Between the 1940s and 1970s, the average annual price of oil fluctuated within a 6.5% band, but from the 1980s until the last few years, the variation has widened to almost 11 times that. A range of factors has contributed to this volatility, including political crises, financial speculation, and sharp increases/decreases in demand.

Regardless of the reasons behind the initial shocks, the turn from steady-state historical demand induced the “bullwhip effect,” in which small changes in demand cause oscillating and increasing reverberations in production, capacity, and inventory throughout the supply chain in markets for oil and gas field machinery and equipment such as generator sets, motors, turbines and electrical equipment, as well as other equipment and supplies.

Small variations in demand at the retail end tend to dramatically amplify as they travel upstream across supply chains with the effect that order amounts are very unbalanced and can be exaggerated. This amplification of demand fluctuations from downstream to upstream in a supply chain is called the bullwhip effect.

Consequences of the Bullwhip

This bullwhip effect has caused the following types of economic inefficiency at oil company equipment suppliers:

  • Equipment manufacturers held excess inventory during the boom and took a long time to draw it down when the recession hit.
  • Equipment manufacturers made excessive capacity investments near the peak and suffered a low or negative return on investment.
  • Component and parts suppliers lost orders that they were not able to fulfill at the peak due to inadequate capacity and long lead times caused by large backlogs.

It is estimated that the bullwhip effect costs the oil industry about $2.8 billion per year.

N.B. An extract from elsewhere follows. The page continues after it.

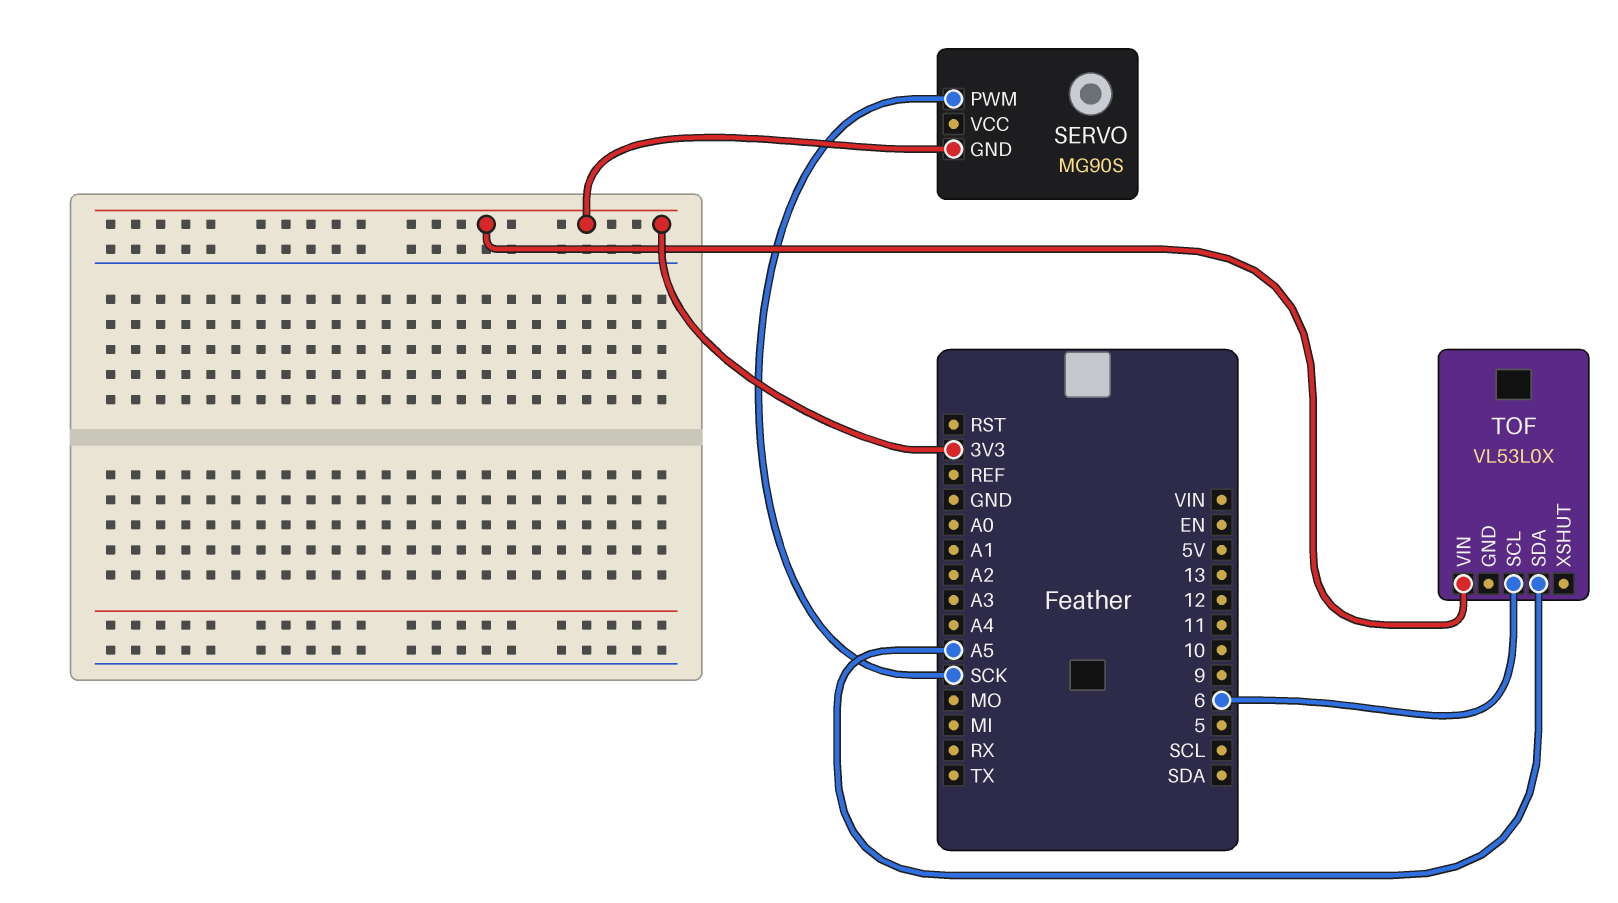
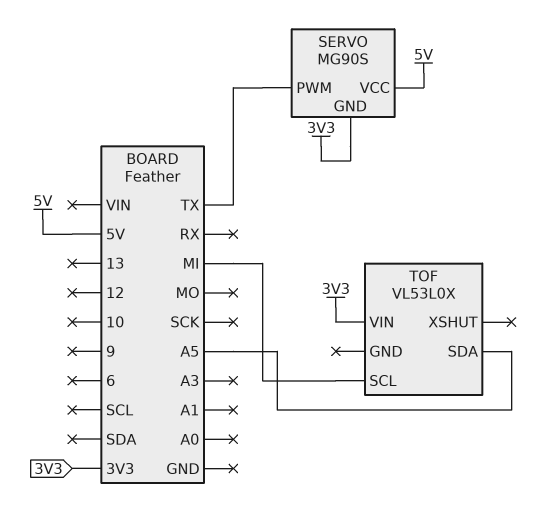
SERVO pin PWM: SCK -> TX
SERVO pin VCC: none -> 5V
TOF pin SCL: 6 -> MI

Over the long term, this volatility is the equivalent of 9% of the cost of producing a barrel of oil. Equipment and component suppliers bear even more of this cost than oil companies.
The initial increase in demand for oil raises the production levels of crude oil and refinery products, which translates into increased demand for oilfield equipment such as pumps, compressors, and turbines. Excess output is higher at the refiner level than at the producer level, higher at the original equipment manufacturer than at the refiner, and higher at the component supplier than at the equipment manufacturer.

Refiners and producers pay higher prices that are set when markets are overheated and are not readily de-­escalated when recession hits. Moreover, equipment and service prices keep rising even as the price of oil falls, equipment orders drop, capacity utilization drops, and lead times to manufacturing decline. Capacity adjusts, with a lag, as orders and production fluctuate, which causes capacity utilization to behave erratically.

Smoothing this volatility in demand and prices would result in steadier and more profitable capital expansion and a higher return on assets. Steadier prices would translate to higher operating profits and lower operating costs as companies would go through fewer waves of layoffs and subsequent rehiring. Perhaps most important, more stable R&D investments would result in greater oilfield productivity.

Counteracting Strategies

The million-dollar question then be-comes: What can oil companies and their equipment suppliers do? Passing all risk to suppliers is a “win/lose” strategy that only works well for buyers and then only when demand is decreasing because buyers can drive prices lower. In contrast, “going long” minimizes the cost throughout the supply chain, especially if combined with collaborative supply chain management activities such as sharing production, marketing, and engineering information among exploration and production companies, refiners, and manufacturers; sharing of capital investment; and sharing of supply risk through price indexing and the use of options and futures contracts.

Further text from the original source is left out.